Low and behold, Williams hasn't really done much but jog in practice thus far, and he had surgery tonight.

What an abomination. Things surely can't get worse, can they?
To respond, the Bears could sign former Bears right tackle Fred Miller off the scrap heap, a desperate move, and subsequently return John Tait to the left side.
Oh, please God, no. I don't think I've ever seen a worse football player than the '07 version of Fred Miller in my thirty years on this Earth. That's not hyperbole. He's that bad. I actually tried to come up with a nickname like "the human penalty" or some creative spin on calling him a sieve or something the like. The problem is that nothing really does justice to how atrocious he is. When one of the worst O-Lines in football can't use you, something is wrong.

Quarterback race:

The Bears scored 20 points in a loss to the Chiefs tonight in their first pre-season game.

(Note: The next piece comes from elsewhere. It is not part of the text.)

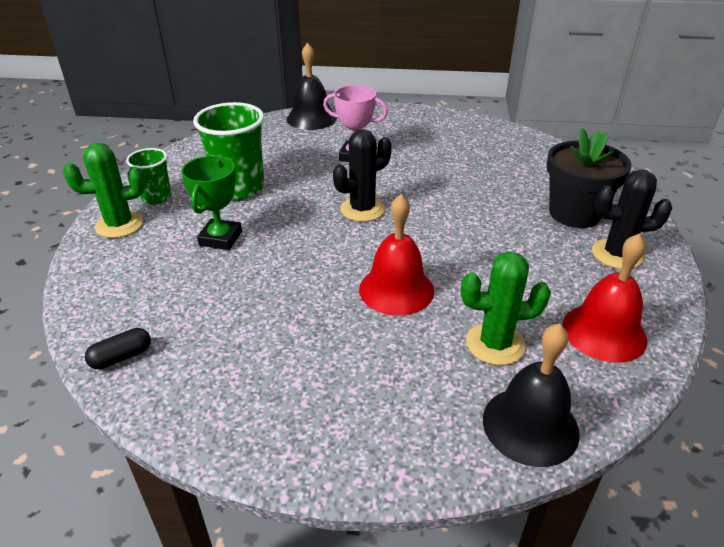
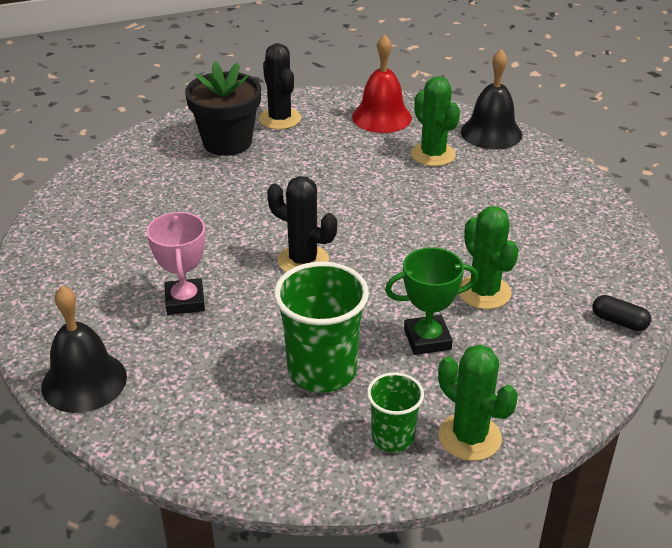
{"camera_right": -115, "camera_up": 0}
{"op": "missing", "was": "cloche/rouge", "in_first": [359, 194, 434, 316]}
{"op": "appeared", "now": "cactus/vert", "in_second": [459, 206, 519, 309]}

Rex Grossman had the better QB rating by virtue of his touchdown pass to little Garrett Wolfe. Kyle Orton was more efficient, completing seven of ten passes, though, shockingly, he only amassed 56 yards. He was as maddening as ever, in that even his completions don't seem like they help the team:
Orton made the same safe, accurate throws we have become accustomed to seeing from him and the familiar checkdowns when the deep routes were covered.
Rex was his notorious Jekyll and Hyde self:
Grossman looked familiar, too, mixing in strong throws such as the 19-yard dart to Brandon Lloyd with enough shaky incompletions under pressure. He completed 4 of 8 for 44 yards for one touchdown and a passer rating of 106.2.

There was a smattering of boos from the crowd of 51,293 after Grossman fell on his backside backpedaling in the pocket that only grew louder the next play when he missed an open Marty Booker downfield.
I'm sorry, gimme the gunslinger who takes chances. You aren't going to consistently win games with a guy scared to throw the ball more than ten feet. I hope you noted the sarcasm above, because the Kyle Orton offense is the most predictable/annoying one I've ever seen. His go-to move is to check-down, hit a RB out of the backfield (shocking that Matt Forte had the most catches from Orton) for two yards, but not chance throwing it down field and exposing himself as the brutal QB he clearly is.

At least Rex tries to force the issue. I'll take that any day.

UPDATE (3:12 p.m. EDT): Looks like November 2 is the target date for Williams' return. Big blow to the Bears offensive line.